Worthy of Plants and Society

I confess that yesterday did not go as expected.

I got a text about 1:30 yesterday afternoon from my friend Sarah.  Sarah and I serve on a couple of nonprofit boards together. We get stuff done. She said she needed to ask me something in person. Since she never, ever does that, my heart just about pounded out of my chest.

My mind was racing. Had I said something inappropriate to someone? Had I screwed something up? Was I about to get bad news? Holy shit, what was it? I wanted to vomit.  My heart was beating in my throat. I couldn’t think of anyone I might have offended recently. I couldn’t think of any projects that I’d flaked out on. I needed a Xanax. My eyelid was twitching.

Not Worthy
My Inferiority Complex

Sarah rang my doorbell about 20 minutes later. She wasn’t alone. I could have sworn that I heard my sister’s voice before I opened the door. That was just craptastic. The last thing I wanted was for my sister to be here if Sarah had something awful to talk with me about.

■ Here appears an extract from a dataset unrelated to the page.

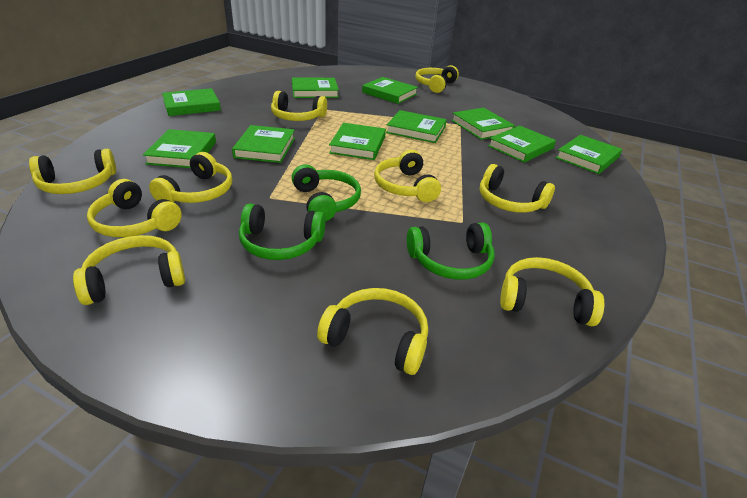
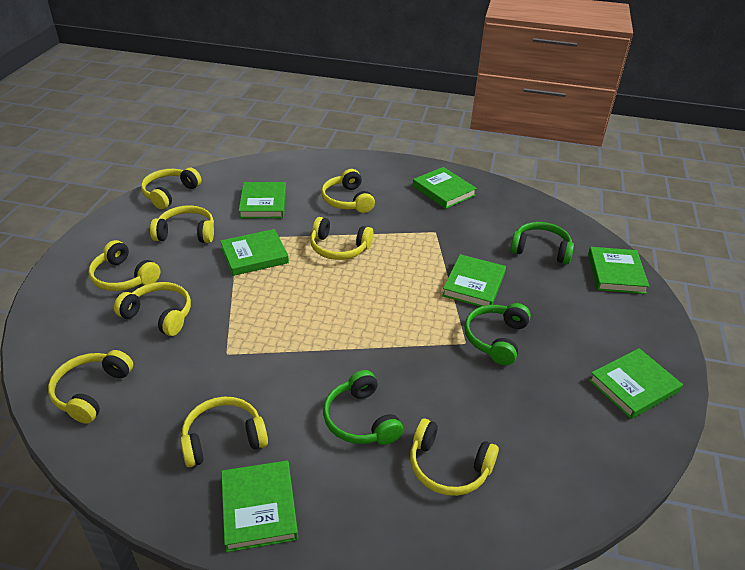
green book: 10 -> 7
yellow headphones: 10 -> 9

I mean, Mom has proof that my younger sister’s smarter than I am = we had IQ testing done when we went to boarding school 40 years ago, so it must be true – and that fact just feeds megadoses of Little Shop of Horrors-level superfood to my inferiority complex. I really didn’t want to be humiliated in front of her….stop it, Anne. Jesus!…I opened the door.

Sarah was there. Susan was there. And so was my mom. Fuck. Sarah was holding a big flower arrangement. What was THAT all about? I wanted to get rid of Mom and Susan so Sarah could talk to me about whatever it was she had texted me about. But before I could even say “come in,” all three of them shouted, in unison, “CONGRATULATIONS!”

Garden Club flowersSarah handed me the flower arrangement. “You’ve just been elected to the Little Rock Garden Club,” she said.

 

Holy mother of meatballs and spaghetti sauce.

 

This garden club is pretty hard to get into. Like, you can’t get into it if you ask. You can’t buy your way in. There are only 70 active members, all of them female. My great-grandmother was in that club, as was my grandmother. My mom and sister are both in the club.

I don’t have a lot of friends in common with them. See, I’ve spent most of my adult life in offices and courtrooms and working long hours. I didn’t have time for book clubs, golf or tennis, coffee klatches, lunching with ladies, or dinners with friends. Even now that I’m not working anymore, I spend long hours in front of my computer and I rarely go out. When I do, it’s usually with my heathen friends, who tend to be focused on other things. I mean, I just don’t run in the same circles as these ladies. I never expected to be invited to join their club.

To get into the Little Rock Garden Club, someone unrelated to you who knows you well has to nominate you without your knowledge, then someone ELSE has to second the nomination, then a secret committee gets a chance to blackball you. And then the whole board gets a shot at saying no.

It seems that the board said yes. It seems that I did not get blackballed in committee. Apparently Sarah nominated me and another friend seconded the nomination.

I have officially arrived in society. Me. The activist. The outspoken freethinker. The agitator. The socialist. The foul-mouthed, overweight, loud, obnoxious, ultra-liberal, Charlie Brown-hating, rabble-rousing…me. I suddenly had tears in my eyes. Dear sweet baby Cthulhu, where did this gift come from?!

I know nobody gives a rat’s ass, and I know that I shouldn’t give one either, but I have felt my whole adult life that I am unworthy of being around “nice” people like the members of this club. For the last two days, my phone has been ringing with congratulations from the people I know in the club. I had no idea I knew so many of them! Maybe I do belong there after all. Maybe this will help heal my imposter syndrome, just a little.

Today, I am suddenly worthy.

I intend to enjoy the hell out of this.